10.
Słodka jak wata ? Trochę tandetne, ale jeśli on to powiedział to nabrało znaczenia.
Siedzieliśmy, rozmawialiśmy prawdę mówiąc o bzdetach, a kiedy już się ściemniło zaczęliśmy zbierać się do powrotu.
- Myślisz o mnie Trochę lepiej niż tylko jak o rozpuszczonej gwiazdce?-spytał
No tak. Doszło do mnie że to nie jest zwyczajny chłopak a gwiazda. Członek zespołu One Direction. Na sama myśl że jest moim sąsiadem i właśnie byliśmy w parku miałam ochotę się uśmiechnąć.
- Jesteś zwyczajnym miłym chłopakiem - szturchnęłam go - ej nie martw się. Lubie cię - powiedziałam żartem
Albo mi się zdawało Albo Zayn odetchnął z ulga. Nie to niemożliwe. W tym momencie zawiał chłodny wiatr.

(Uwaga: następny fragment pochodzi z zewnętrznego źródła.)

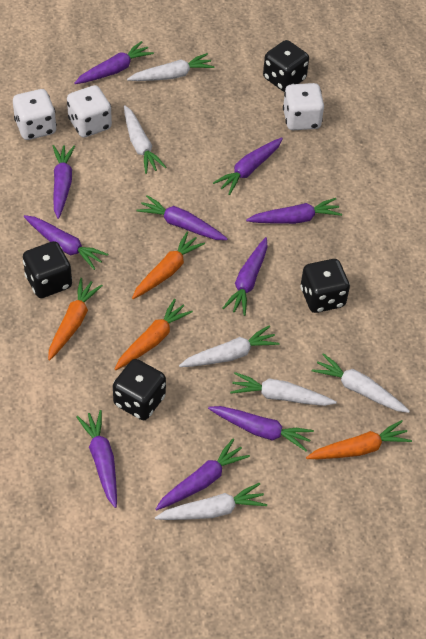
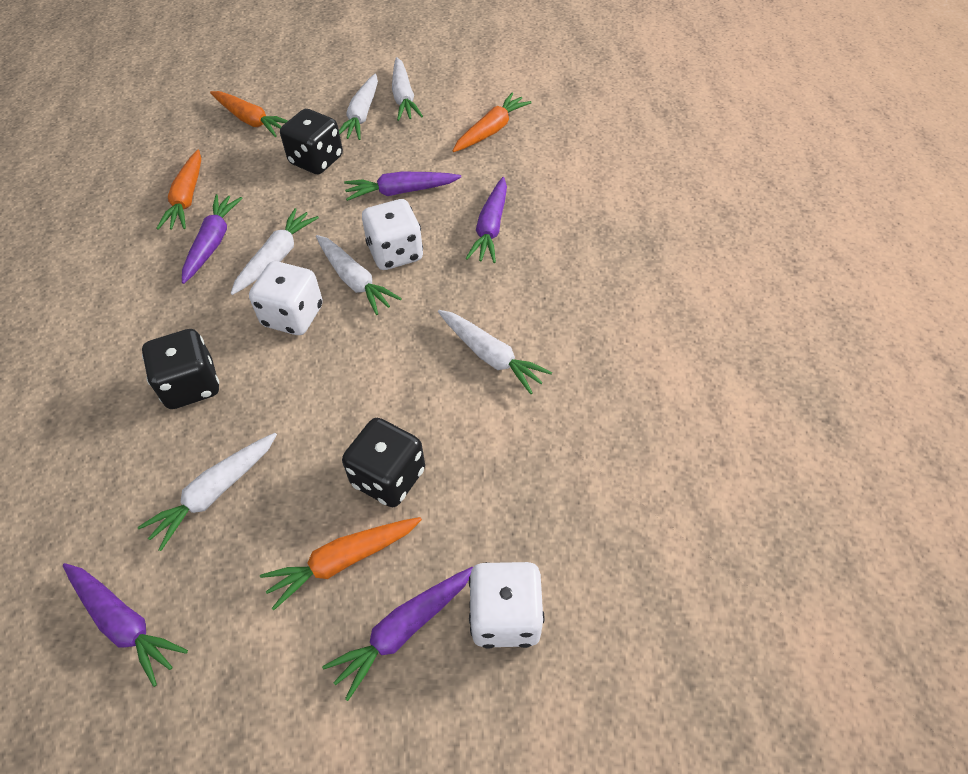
black dice: 4 -> 3
purple carrot: 10 -> 5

Nie zdążyłam powstrzymać swojej reakcji.
- Zimno ci - Bardziej stwierdził niż spytał i zaczął ściągać kurtkę
- Nie. Tylko Trochę zawiało
Zanim zaprotestowałam już miałam na ramionach jego bejsbolówkę.
- Dziękuję - szepnęłam.
Do domu doszliśmy o wiele za szybko niż bym chciała. Przyznam, że fajnie mi się z nim rozmawia.
- Rose Dziękuję za dzisiaj.
Nie Wiedziałam co powiedzieć dlatego jedynie przytuliłam go i szepnęłam mu do ucha 'Dziękuję' po czym rzuciłam ostatnie spojrzenie i Weszłam do domu. Nie myślałam, że Elena tyle będzie czekać.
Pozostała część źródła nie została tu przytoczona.